DETROIT, Michigan. – Now that 2013 has drawn to a close, most automakers have realized a nearly double digit year-over-year gain in the U.S. car and light-duty vehicle market, and that’s a pace we haven’t seen since 2007. On an annual basis, the seasonally-adjusted rate will easily surpass 16.5 million, giving good justification to be happy this holiday season. But the dark cloud hovering on the horizon is how the industry will tackle the issue of engineering productivity as volumes continue to rise, in-vehicle technology spikes, and available engineering talent remains static or shrinks.

Continuous innovation is driving the product and process technology curve. Coupled with the increasingly competitive nature of global markets, constant rapid product development has become a key strategic objective of the automakers.

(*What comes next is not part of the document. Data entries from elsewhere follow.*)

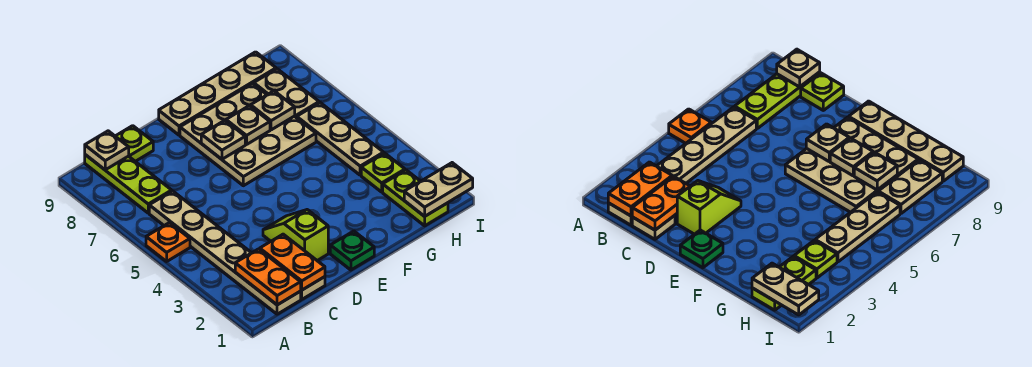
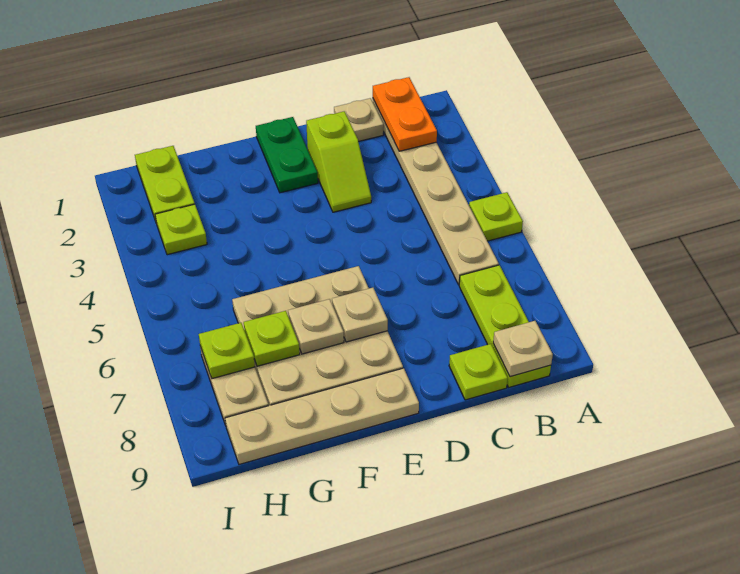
orange plate A5 level 1 -> lime plate A5 level 1
orange plate C1:C2 level 2 -> none
green plate E1 level 1 -> green plate E1:E2 level 1
tan plate G7 level 2 -> lime plate G7 level 2
tan plate H1:I1 level 2 -> none
tan plate H4:H6 level 1 -> none
none -> lime plate H7 level 2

Driving this trend are four main factors:

  • The need to quickly bring new products to market and increase product variety.
  • The availability of new tools and techniques for planning and de­veloping products and processes.
  • The complexity of relationships between OEMs and suppliers, organic manufacturers, engineering firms, and other entities, and the requirements of integrating these net­works.
  • The need to involve key suppliers earlier in deciding the requirements of the product and process in order to avoid subsequent mo­difications, related costs and delays.

Consequently, many OEMs are beginning to re-define the ways in which products are designed, developed and produced, seeking to condense the time from conception to manufacture. This trend will not abate and likely there will be an increasing engineering productivity gap throughout this decade as the vehicle ecosystem transforms and new technology opportunities and threats are realized.

What can OEMs and integrators do to bridge the gap? The industry is making every effort to attract more Millennials, and eventually this will inject much-needed talent into the professional engineering mix on the front end. But while that process will take the rest of this decade, a short-term fix is needed. Automakers must immediately foster operational and behavioral change, empowering engineering teams to align people, processes and tools to maximize performance improvement. They must create and test new methods to align process design and execution with people development and tools to achieve product development productivity improvement.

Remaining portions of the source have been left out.